Wednesday 11 December 2013

Using a Relational Database for Functional Coverage Collection Part One

Motivation

Why would one want to use a relational database in silicon verification? My previous blog posts advocated the use of a database in recording the status of tests. This next series of posts advocates using a RDMS to store and collate the results of functional coverage instrumentation. Most of the reasons are the same or similar
  • Asynchronous upload from multiple client simulations. The database will ensure data is stored quickly and coherently with minimal effort required from the client.
  • Asynchronous read during uploads. We can look (through the web interface or otherwise) at partial results on the fly whilst the test set is still running and uploading data. This also allows a periodic check to take place that "turns off" coverage instrumentation of points that have already hit their target metrics reducing execution time and keeping stored data to a minimum (if either are an issue).
  • Performance. Using a RDMS will outperform a home brew solution. I have been continually surprised at the speed of MySQL queries, even with large coverage data sets. You will not be able to write anything faster yourself in an acceptable time frame (the units may be in lifetimes).
  • Merging coverage is not a tree of file merges that a naive file system based approach would be. Don't worry about how the SQL is executed, let the tool optimize any query (caveat - you still need to use explain and understand its output). We can merge coverage dynamically part way through. The web interface can also give bucket coverage in real time too (i.e. which tests hit this combination of dimensions?).
  • Profiling and optimization of test set - what tests hit which buckets? Which types of test should I run more of to increase coverage? And which tests should I not bother running? If we store the data simulation-wise we can mine out this sort of information to better optimize the test set and reduce run time.
I personally am also interested in using highly scalable simulators such as Verilator when running with functional coverage. It is highly scalable because I am not limited by the number I can run in parallel. I can run as many simulations as I have CPUs. This is not true for a paid-for simulator, unless I am very canny or rich and can negotiate a very large number of licenses. But I also want this infrastructure to run on a paid-for simulator too to demonstrate that an event driven, four state simulator does exactly the same thing as Verilator.
So although paid-for simulators may ship with similar utilities I cannot use these with Verilator, nor can I add custom reports or export the coverage data for further analysis.
Also I may also still want to use Verilator if it is faster than an event driven simulator, it is always an advantage for me if I can simulate quicker be it a single test or a whole regression set. Additionally cross simulator infrastructure will also allow easy porting of the code from one simulator to another, reducing your vendor lock in.

Why a RDMS?

The NoSQL movement has produced a plethora of non relational databases that offer the same advantages listed above. They often claim to have superior performance to e.g.
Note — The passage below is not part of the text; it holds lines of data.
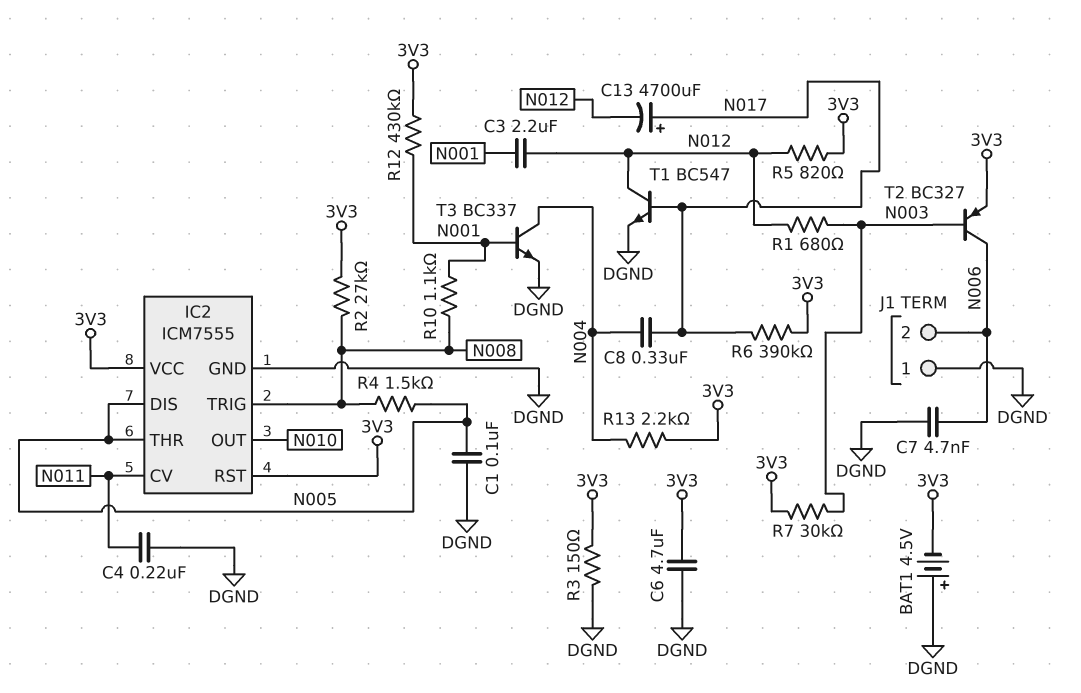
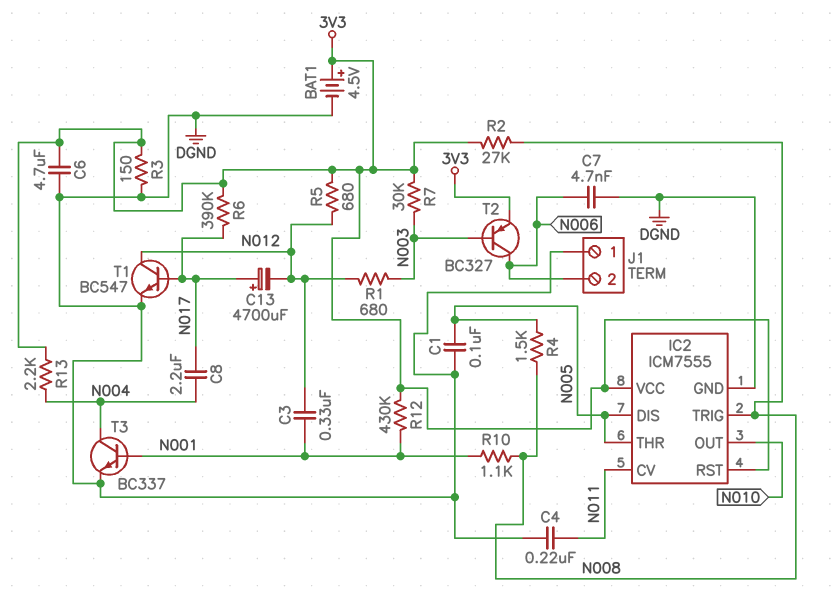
BAT1: 4.5V (plus DGND, minus 3V3) -> 4.5V (plus 3V3, minus DGND)
C3: 2.2uF (N001, N012) -> 330nF (N001, N012)
C8: 330nF (N004, N017) -> 2.2uF (N004, N017)
R5: 820 (3V3, N012) -> 680 (3V3, N012)

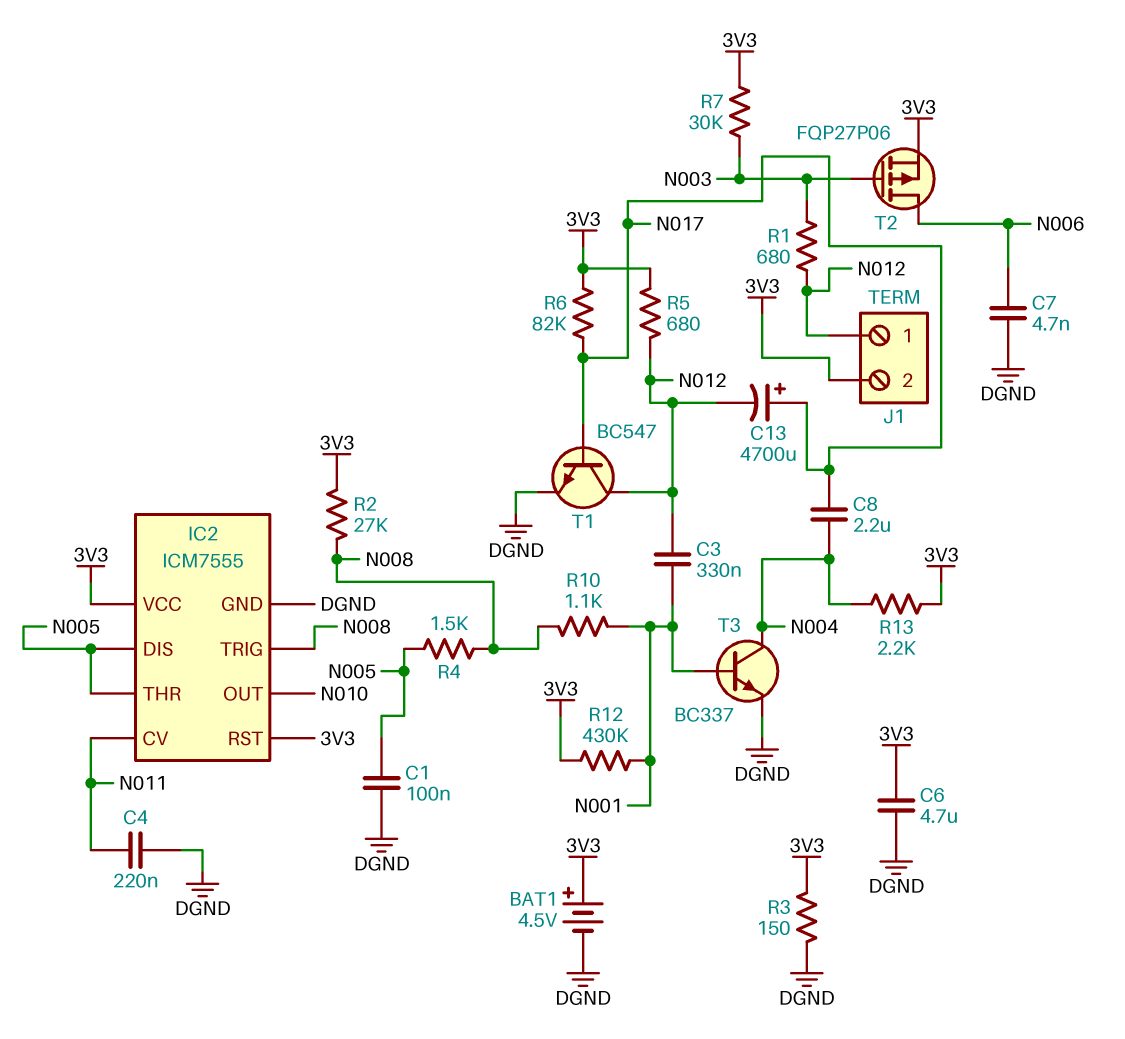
J1 pin 1: DGND -> N012
J1 pin 2: N006 -> 3V3
R6: 390k (3V3, N017) -> 82k (3V3, N017)
T2: PNP BC327 (B N003, C N006, E 3V3) -> PMOS FQP27P06 (G N003, D N006, S 3V3)

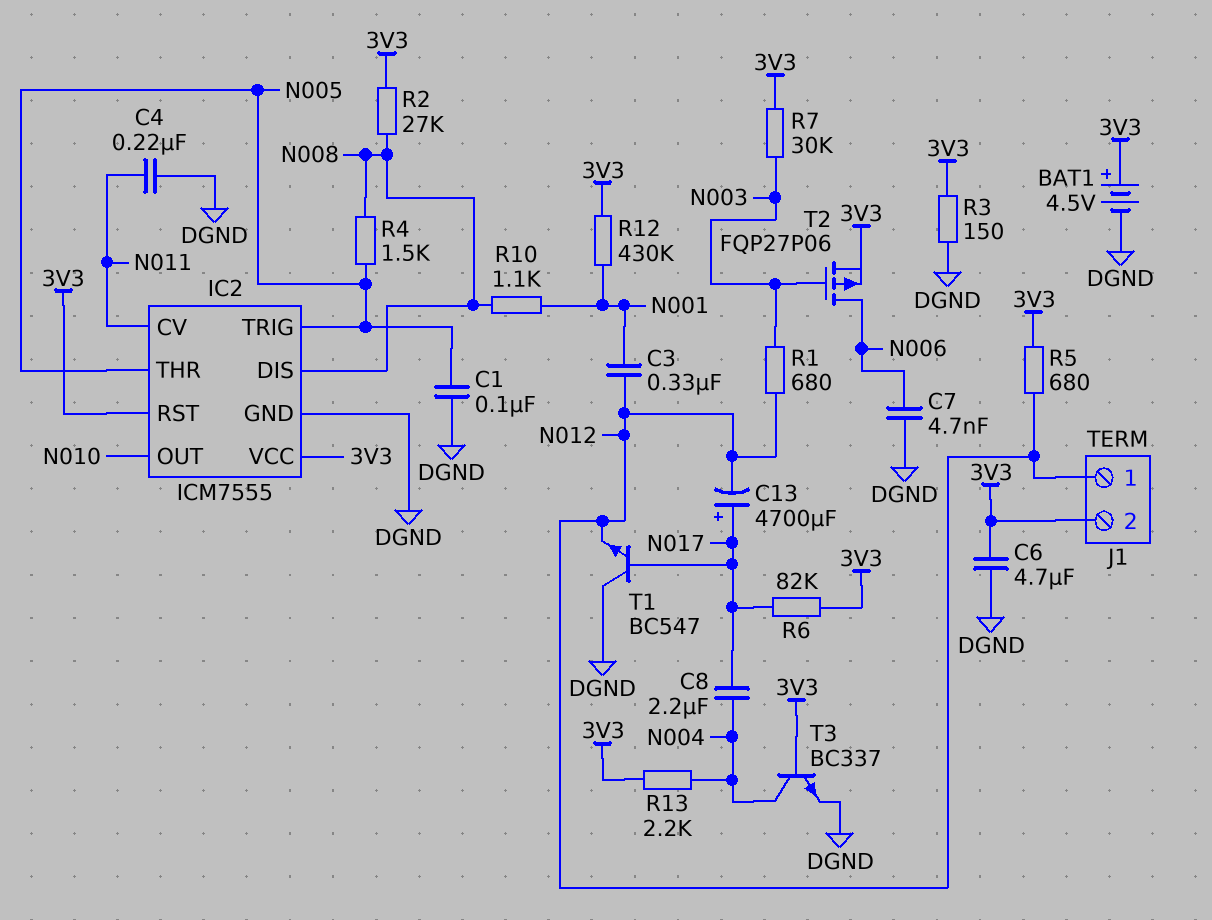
IC2 pin DIS: N005 -> N008
IC2 pin TRIG: N008 -> N005
T1: NPN BC547 (B N017, C N012, E DGND) -> NPN BC547 (B N017, C DGND, E N012)
T3: NPN BC337 (B N001, C N004, E DGND) -> NPN BC337 (B 3V3, C N004, E DGND)

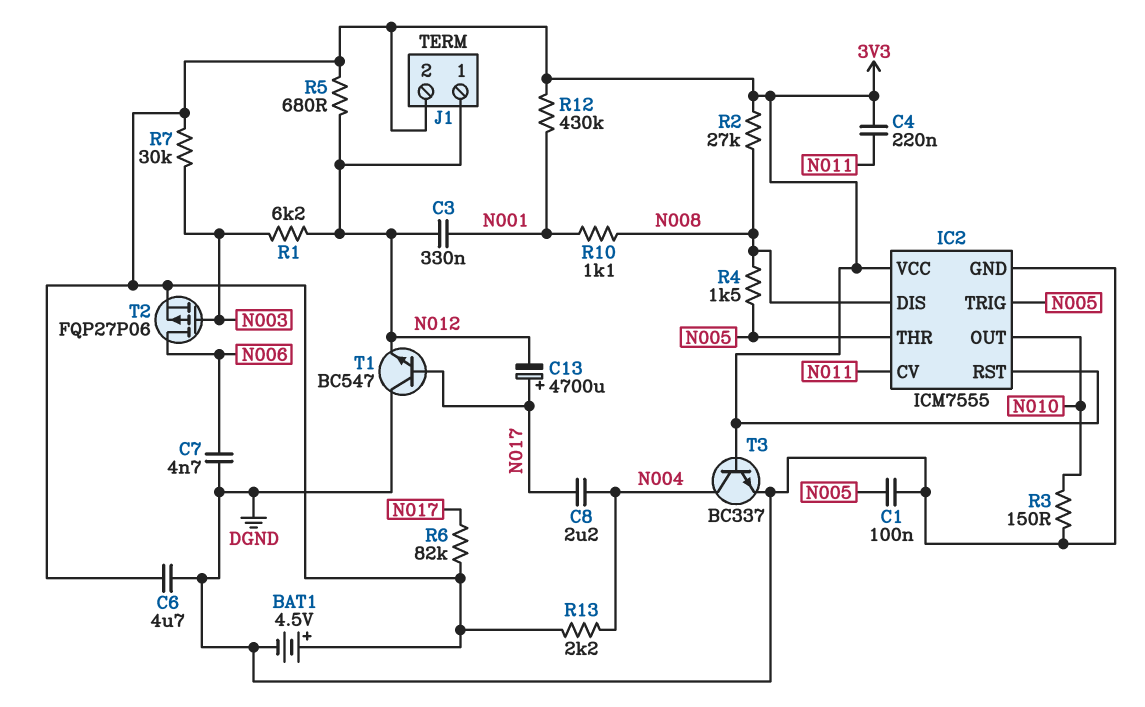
C4: 220nF (DGND, N011) -> 220nF (3V3, N011)
R1: 680 (N003, N012) -> 6.2k (N003, N012)
R3: 150 (3V3, DGND) -> 150 (DGND, N010)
MySQL. Whilst this may be true for "big data" and "web scale" applications I think that a RDMS should still perform suitably for applications on the silicon project scale. I hope to have a look at some NoSQL databases in the near future and evaluate their performance versus RDMS in this application space, but in the meantime I'm best versed in RDMS and SQL so will use this for the purposes of this example.
Moving data to and from the database is only one part of this example, and it is also possible to abstract this activity so it is conceivable we could produce code that could optionally use any type of storage back end.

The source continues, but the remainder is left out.